The reason that queries are receiving timeout errors is likely to because the statistics are being updated and queries need to wait for the update to complete.

If the value is Timeout, you should spend time tuning your query because the property indicates that the current query plan is not optimal.

You may want to use delayed durable transactions, also known as lazy commits, to solve the timeout problem.

By using delayed durable approach, SQL Server can process more concurrent transactions with less contention for log IO, thereby increasing throughput. Once the transaction is written to the transaction log, SQL Server reports a successful transaction and any changes that it made are visible to other transactions. However, all transaction logs remain in the log buffer until the buffer is full or a buffer flush event occurs, at which point the transaction is written to disk and becomes durable. A buffer flush occurs when a fully durable transaction in the same database commits or a manual request to execute sp_flush_log is successful.

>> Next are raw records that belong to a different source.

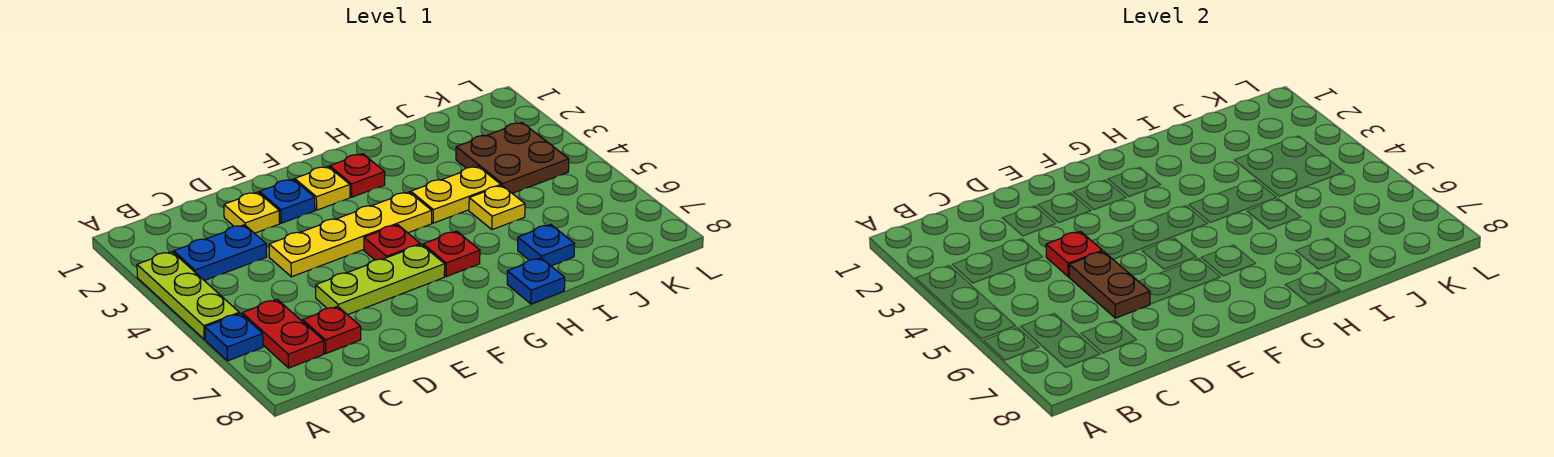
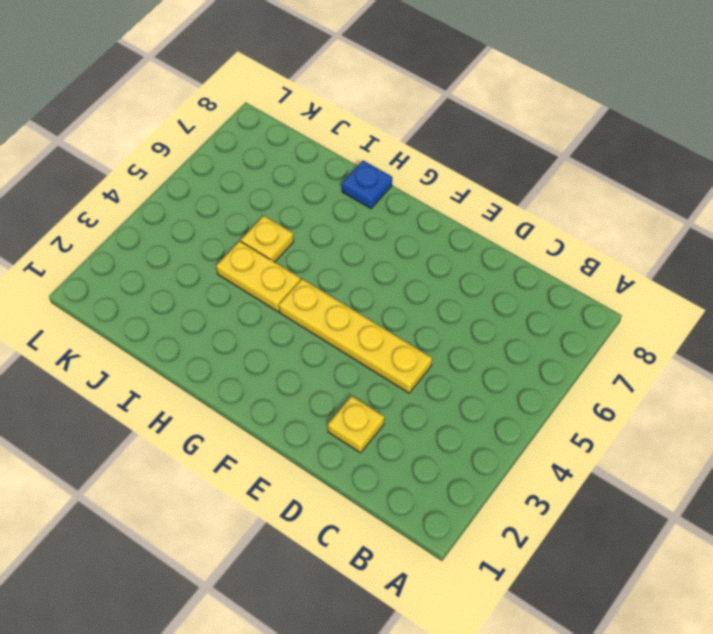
none -> lime plate A3:A5 level 1
none -> blue plate A6 level 1
none -> blue plate B3:C3 level 1

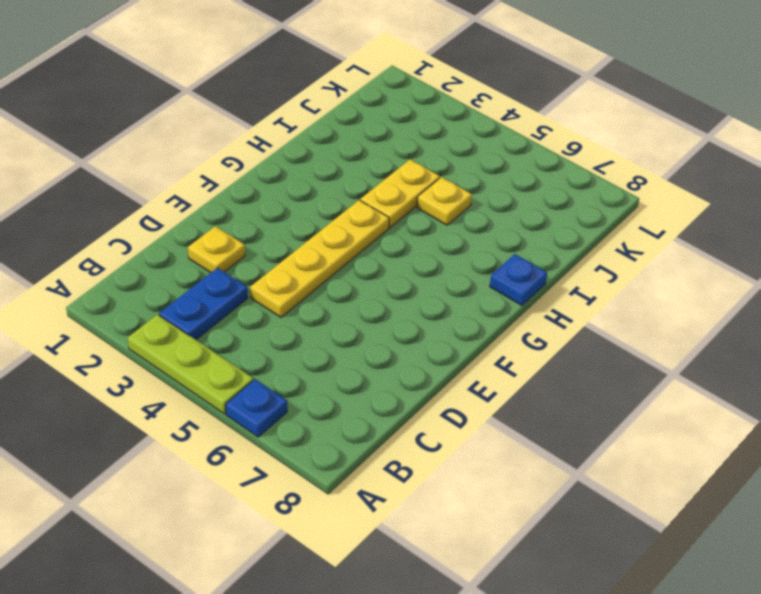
none -> red plate B6:B7 level 1
none -> red plate C7 level 1
none -> lime plate D6:F6 level 1

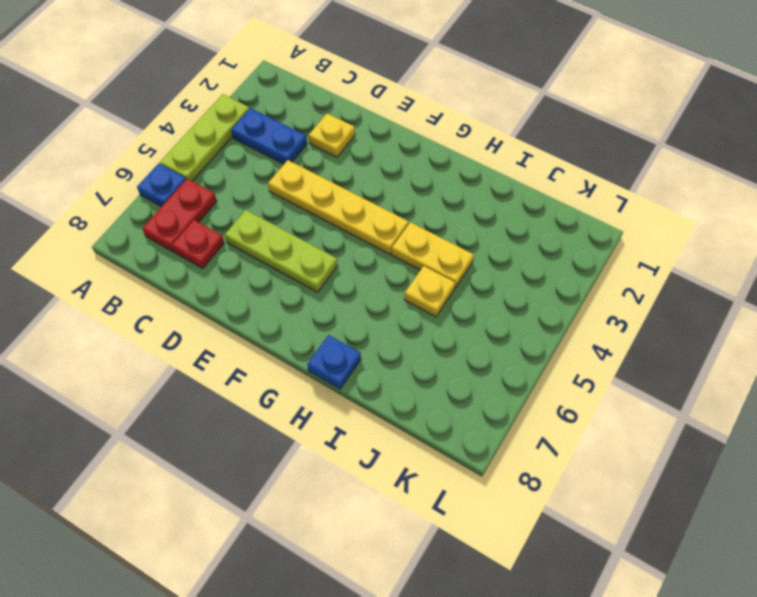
none -> blue plate E2 level 1
none -> yellow plate F2 level 1
none -> red plate F5 level 1

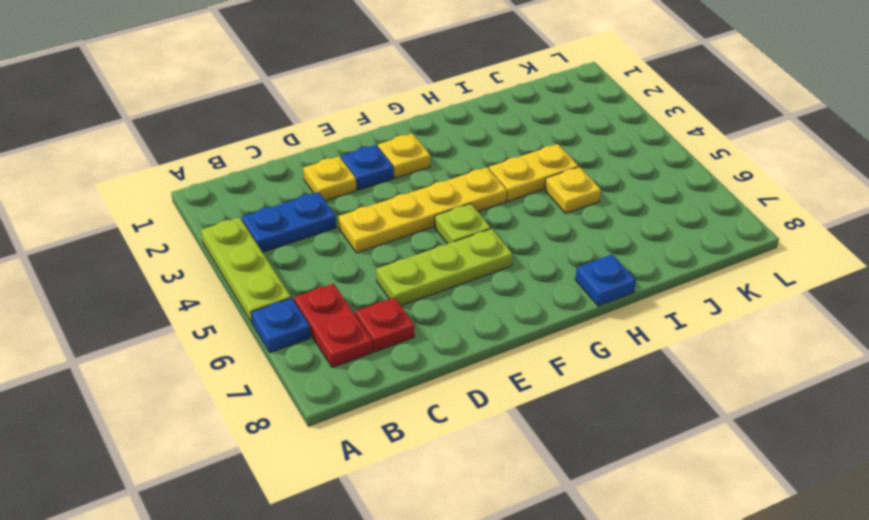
lime plate F5 level 1 -> red plate F5 level 1
none -> red plate G2 level 1
none -> red plate G6 level 1
none -> blue plate I7 level 1

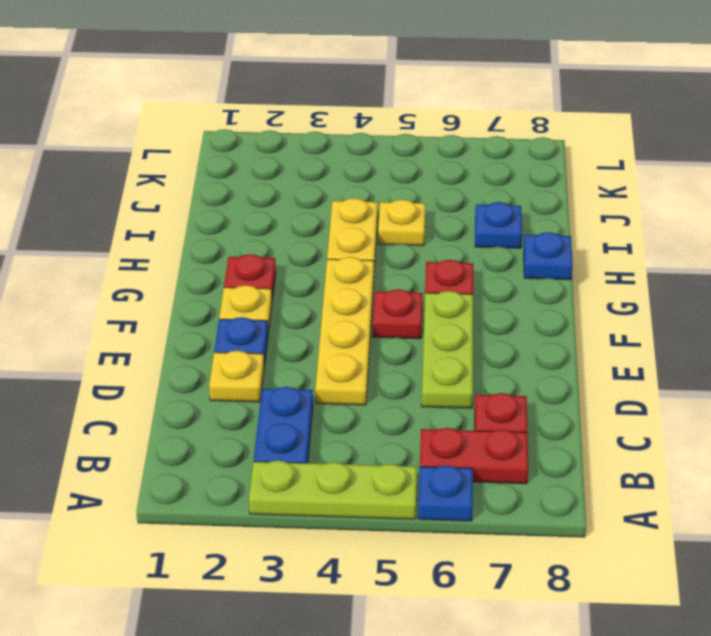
none -> brown plate J3:K4 level 1
none -> red plate D4 level 2
none -> brown plate D5:D6 level 2

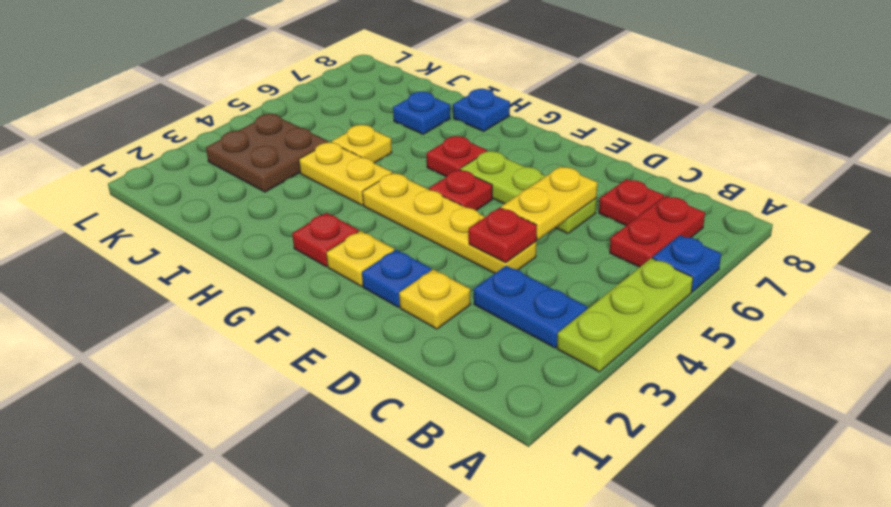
yellow plate D5:D6 level 2 -> brown plate D5:D6 level 2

Therefore, Delayed durability is useful when you are willing to trade potential data loss for reduced latency in transaction log writes and reduced contention between transactions. Such a trade-off is acceptable in a data warehouse workload that runs batches frequently enough to pick up rows lost in a previous batch. The eventual resolution of data loss is acceptable alternative to durability only because the data warehouse is not the system of record. Delayed durability is rarely acceptable in an online transaction processing (OLTP)system.

Delayed durability won't fix the timeout issue during statistic updates.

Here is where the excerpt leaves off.